Bolívar Torres, em O Globo

RIO — Como bom editor, sua vida foi o seu catálogo. Mais especificamente, o catálogo da Zahar, antiga Zahar Editores e Jorge Zahar Editor, que somando suas três fases completou em julho 60 anos de existência — e cerca de três mil títulos publicados. Para celebrar o aniversário da editora que carrega seu nome, o homem que reinventou a publicação das ciências sociais no Brasil ganha uma biografia do jornalista, escritor e editor Paulo Roberto Pires. “A marca do Z — A vida e os tempos do editor Jorge Zahar”, que será lançado na próxima terça, reconstrói a trajetória da casa que trouxe ao país obras de autores como Freud, Hobsbawm, Sartre e Lacan. É uma análise do ambiente intelectual e editorial brasileiro das últimas sete décadas, assim como da trajetória íntima de um de seus principais fomentadores.

Nascido em 1920 e morto em 1998, Zahar foi, com seu faro por títulos ao mesmo tempo importantes e comercialmente viáveis, um influencer muito antes de esse termo existir.

O editor orge Zahar, em 1998, ano de sua morte - Gabriel de Paiva / Agência O Globo

O editor orge Zahar, em 1998, ano de sua morte – Gabriel de Paiva / Agência O Globo

— A biografia do Jorge é a biografia de uma ideia muito bem sucedida — diz Pires, que conviveu com o editor no fim da sua vida, na última metade dos anos 1990. — Em um determinado momento, cresceu por aqui a ideia de que o país precisava desse tipo de leitura (de livros de ciências sociais). Ele saca isso muito bem e vai depurando essa visão, edita as coisas mais teóricas e também as mais básicas, fundamentais, para um público mais amplo. Sempre fui um leitor de biografias de editores, acho muito importante para a gente entender a cabeça de quem faz cabeça de gerações, quem escolhe o livro que a gente vai ler.

Figura discreta, Zahar não é exatamente um personagem de trajetória palpitante. O interessante é a sua capacidade de articulação ao longo dos anos. Filho de pai libanês e mãe francesa, Zahar começou a trabalhar na importação e distribuição de livros nos anos 1940. Autodidata, fundou a Zahar Editores em 1957. O primeiro livro lançado, “Manual de Sociologia”, de Jay Rumney e Joseph Mayer, é quase um manifesto do objetivo da editora em sua fase inicial: ser um intermediário entre os estudos universitários e o público geral, com livros que interessassem tanto a especialistas quanto a diletantes. Como descreveu o próprio Zahar em um comunicado de inauguração da casa, a obra colocava o leitor em contato com os “fundamentos” das ciências sociais, expondo seus conceitos com “clareza e grande concisão” e “sem prejuízo do rigor metodológico”.

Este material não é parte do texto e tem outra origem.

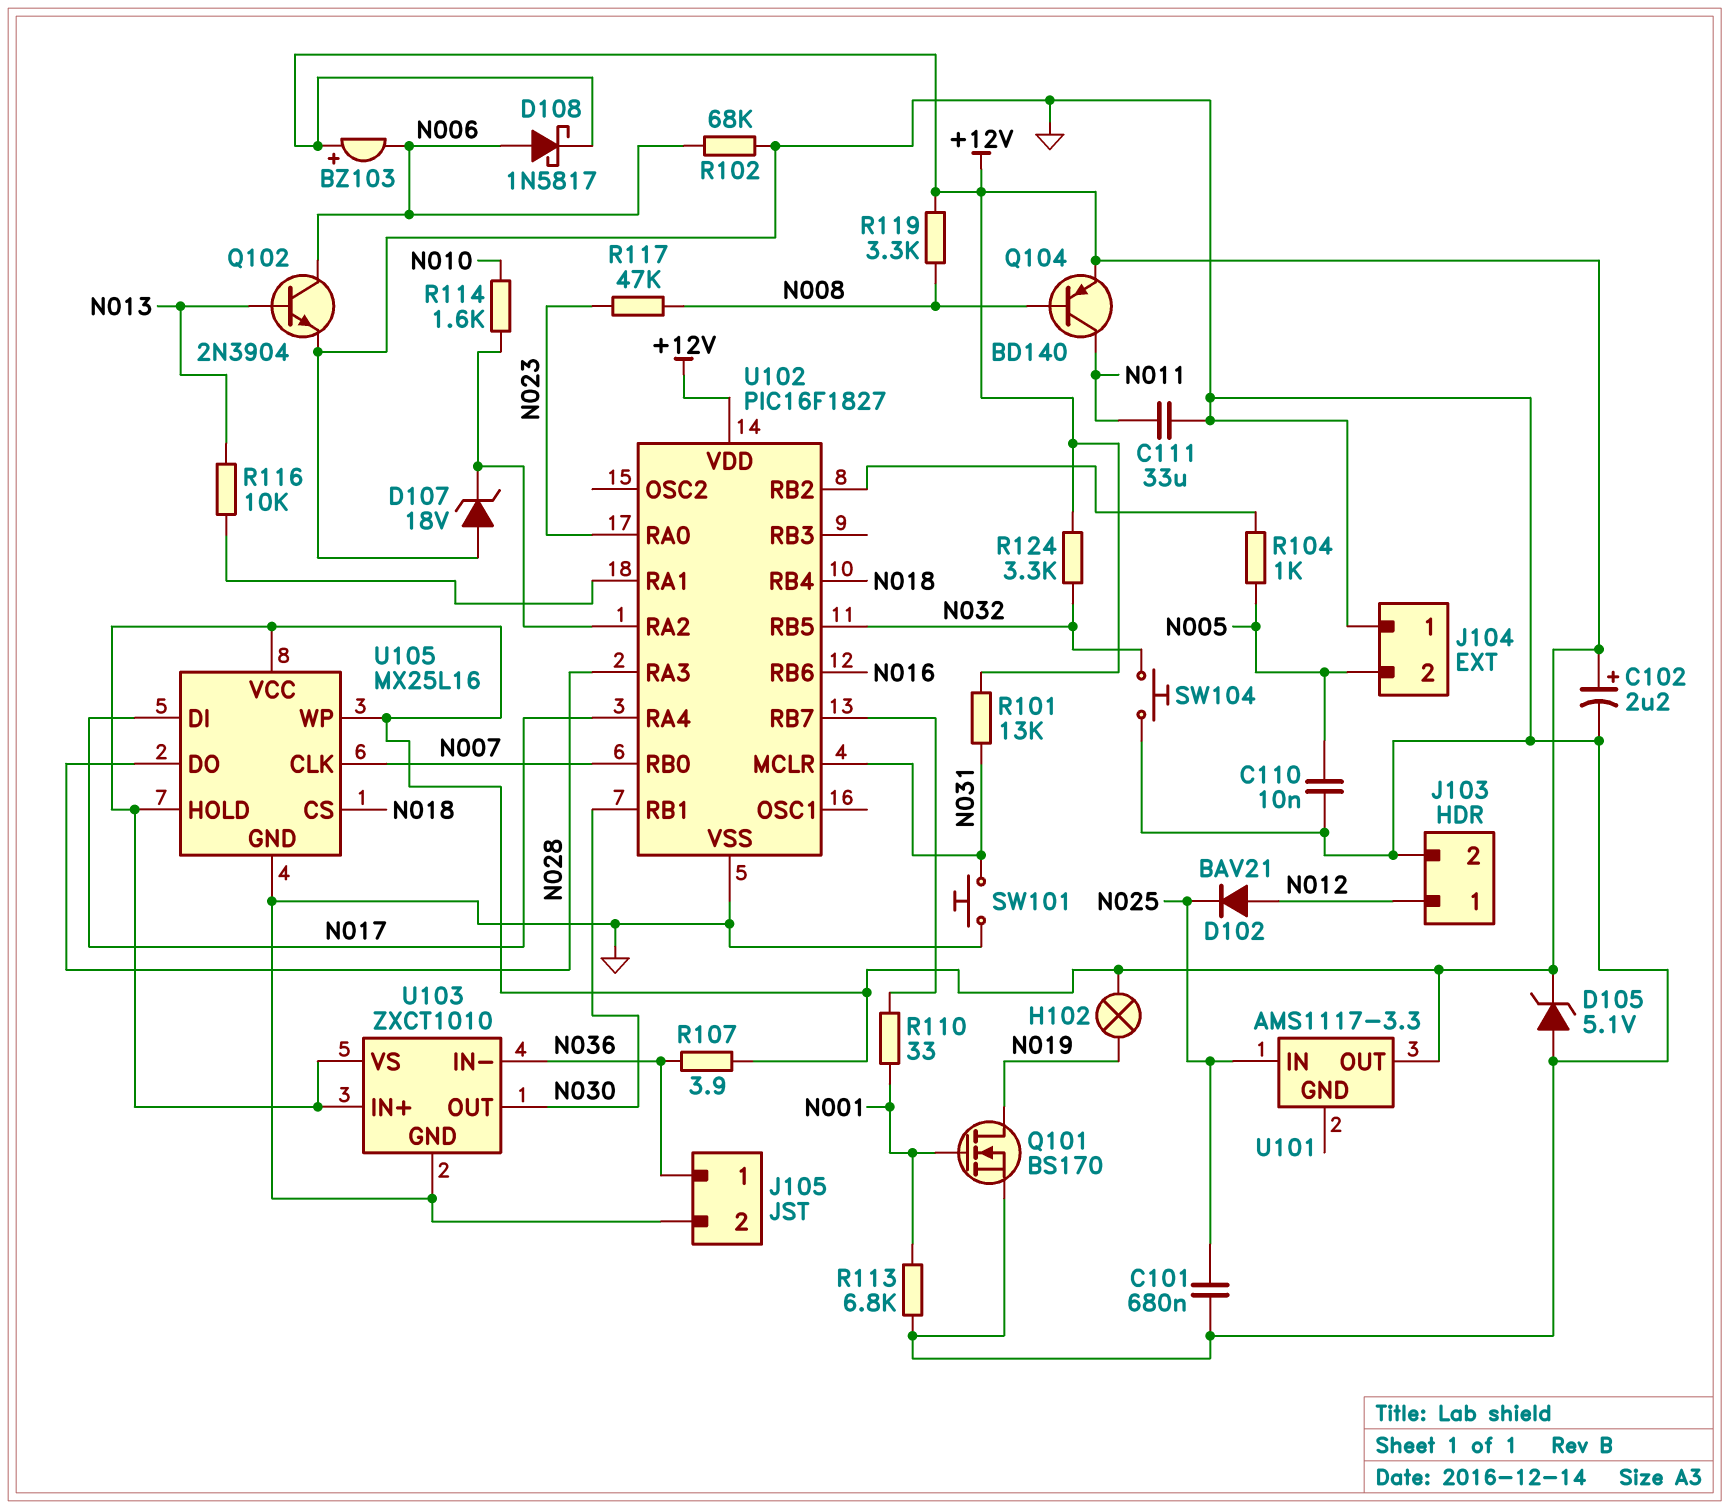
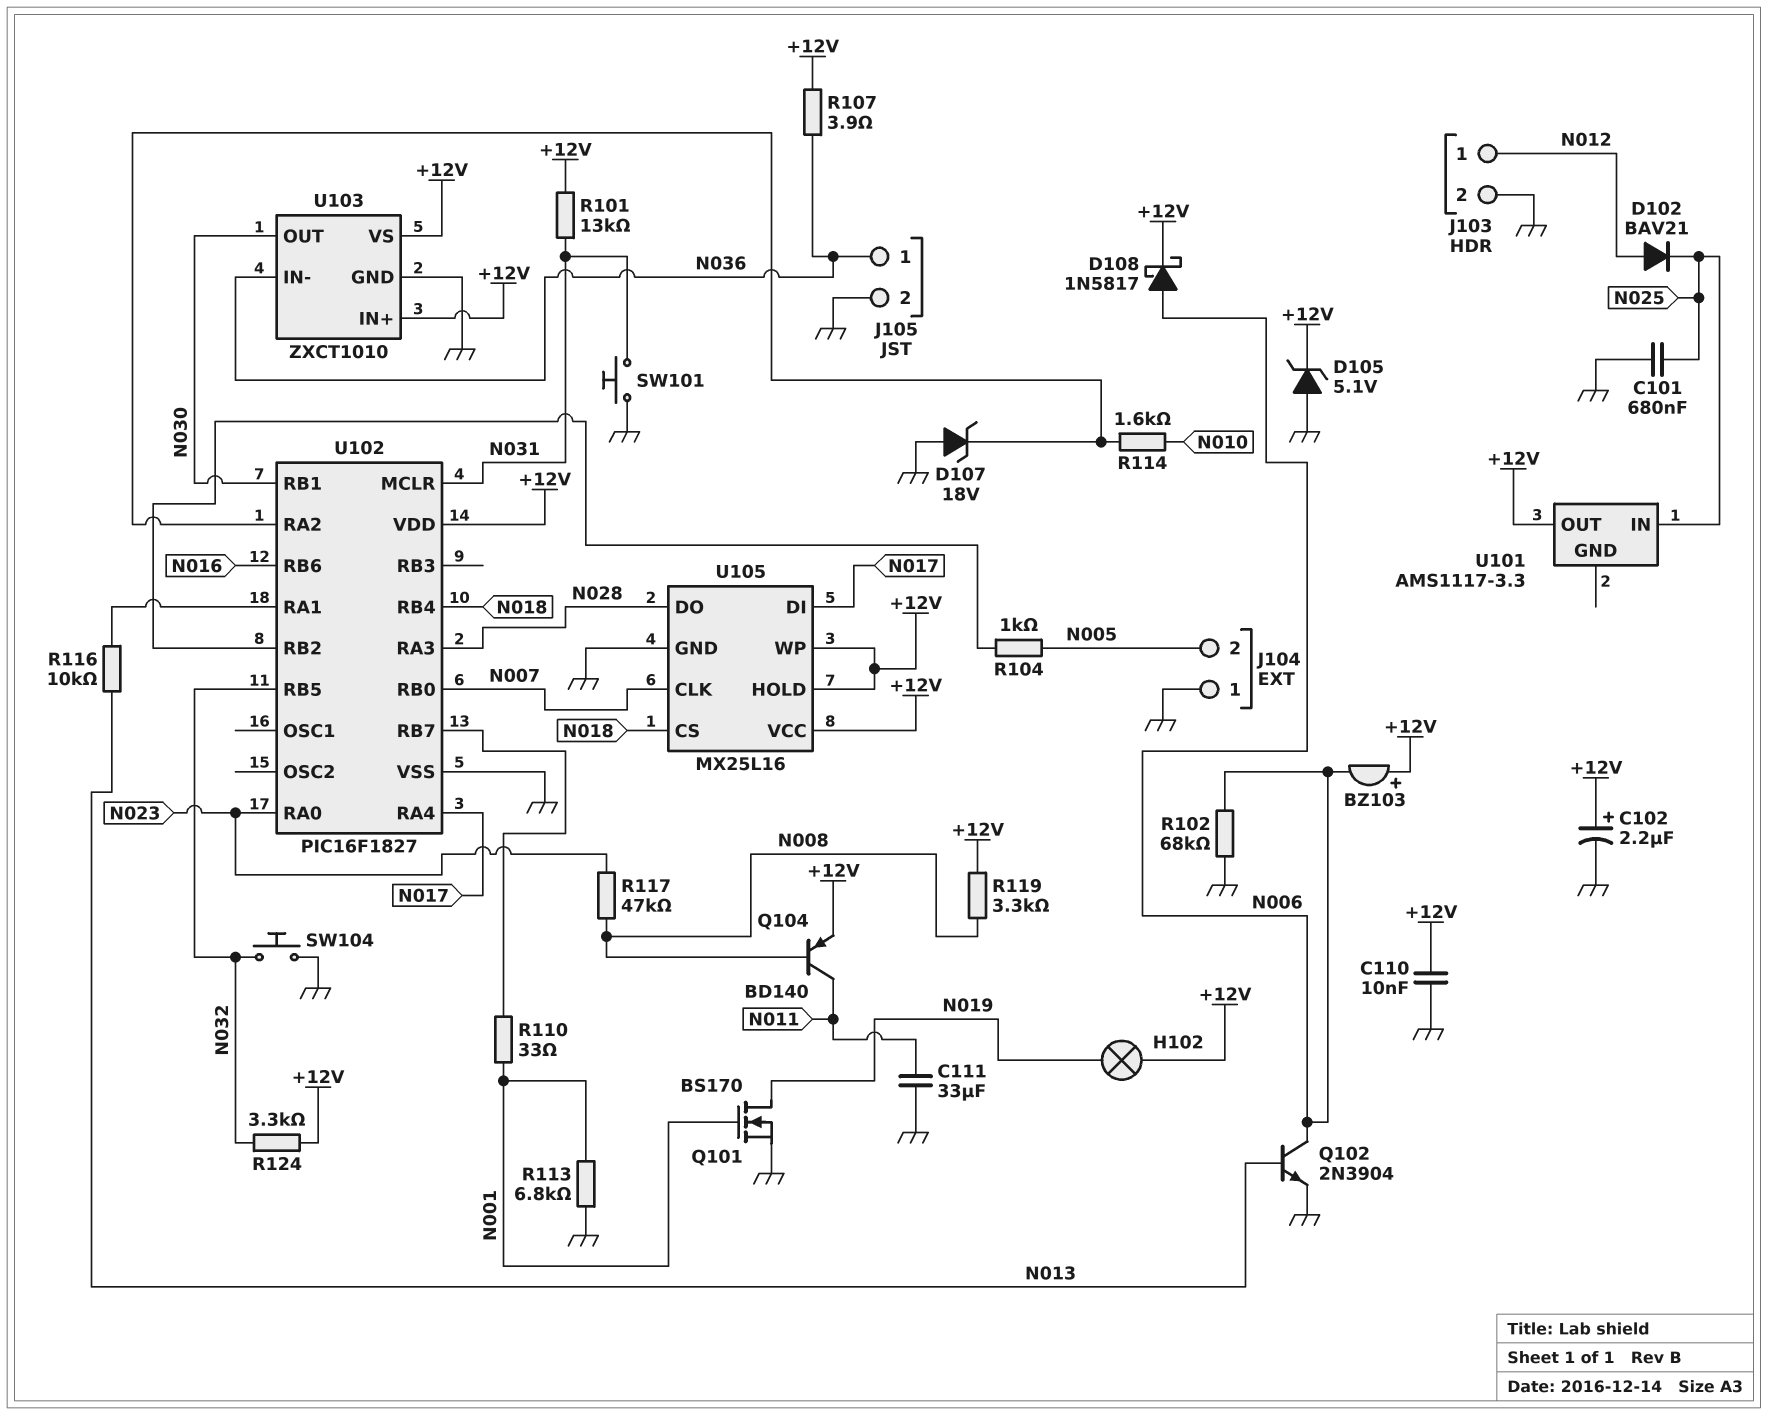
C110: 10nF (GND, N005) -> 10nF (+12V, GND)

A estratégia pretendia atender à formação de um público leitor “culto”, fenômeno que ganhava força no Brasil; entre 1945 e 1955, publicaram-se por aqui 321 títulos de ciências sociais, número que pulou para 551 na década seguinte, conforme nota Pires em seu livro.

Zahar, segundo o biógrafo, tinha um radar excepcional para garimpar títulos que se encaixassem nesse perfil, desde a sociologia à psicanálise. Interessavam-lhe menos os instant books, que capitalizam em torno de algum assunto do momento, do que os “fundos de catálogos”, que vendem constantemente anos a fio. Nenhuma obra da editora exemplifica melhor essa característica do que “História da riqueza do homem”, do jornalista americano Leo Huberman, que Zahar considerava “o livro da minha vida”. Escrito de forma didática para um público mais amplo possível, vendeu 300 mil exemplares ao longo de 30 anos.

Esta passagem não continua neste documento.